It is, indeed, an axiom of the science of the divine, i. e. metaphysics, that God (may He be blessed!) does not know by means of knowledge, and does not live by means of life,[2] so that He and His knowledge may be considered two different things in the sense that this is true of man; for man is distinct from knowledge, and knowledge from man, in consequence of which they are two different things. If God knew by means of knowledge, He would necessarily be a plurality, and the primal essence would be composite, that is, consisting of God Himself, the knowledge by which He knows, the life by which He lives, the power by which He has strength, and similarly of all His attributes. I shall only mention one argument, simple and easily understood by all, though there are strong and convincing arguments and proofs that solve this difficulty. It is manifest that God is identical with His attributes and His attributes with Him, so that it may be said that He is the knowledge, the knower, and the known, and that He is the life, the living, and the source of His own life, the same being true of His other attributes. This conception is very hard to grasp, and thou shouldst not hope to thoroughly understand it by two or three lines in this treatise. There can only be imparted to thee a vague idea of it.[3]

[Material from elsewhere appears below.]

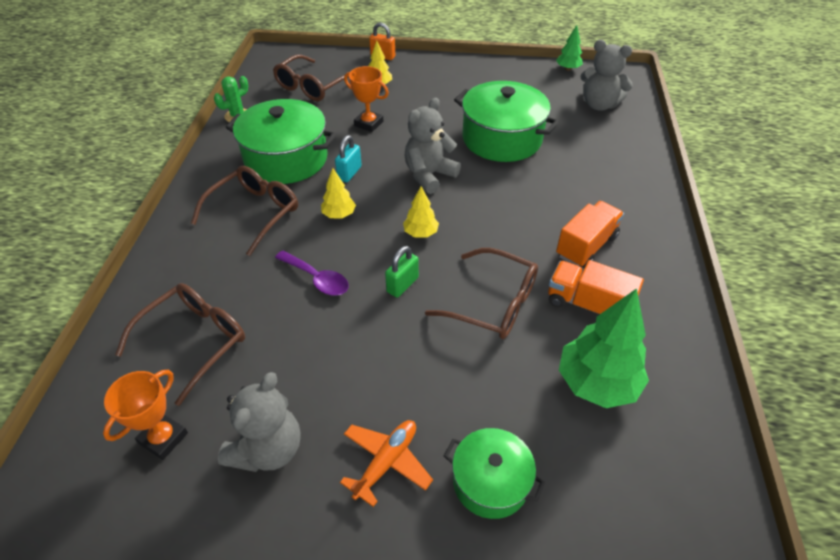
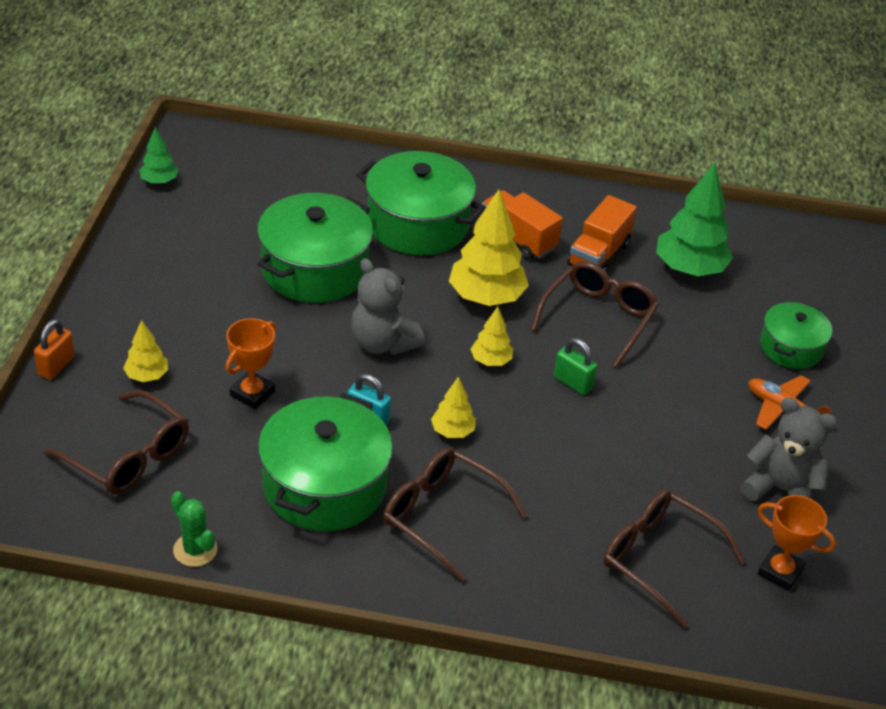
camera: 90 degrees left, 5 degrees down
(317, 279) = (563, 453): purple spoon -> none
(499, 228) = (486, 297): none -> yellow tree
(578, 185) = (418, 224): none -> green pot
(599, 105) = (256, 174): grey teddy bear -> none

Now, in consequence of this important axiom, the Hebrew language does not allow the expression Ḥe Adonai (the life of God) as it does Ḥe Fara'oh[4] (the life of Pharaoh), where the


  1. For a list and the opinions of Jewish philosophers before M. who discussed this problem, see Rosin, Ethik, p. 73, n. 5.
  2. Cf. Moreh, I, 57: וכן חי לא בחיים ויודע לא במדע, and Yesode ha-Torah, II, 10. See Kaufmann, Attributenlehre, p. 423, and note 94.
  3. For an exhaustive discussion of the theories which M. merely mentions here, see Moreh, I, 50-51, on the attributes of God. See Munk, Guide, I, 50, p. 179 ff., passim; Kaufmann, ibid., p. 418 ff.; Cohen, Charakteristik, etc. in Moses ben Maimon, I, pp. 89-90.
  4. Gen. XLII, 15.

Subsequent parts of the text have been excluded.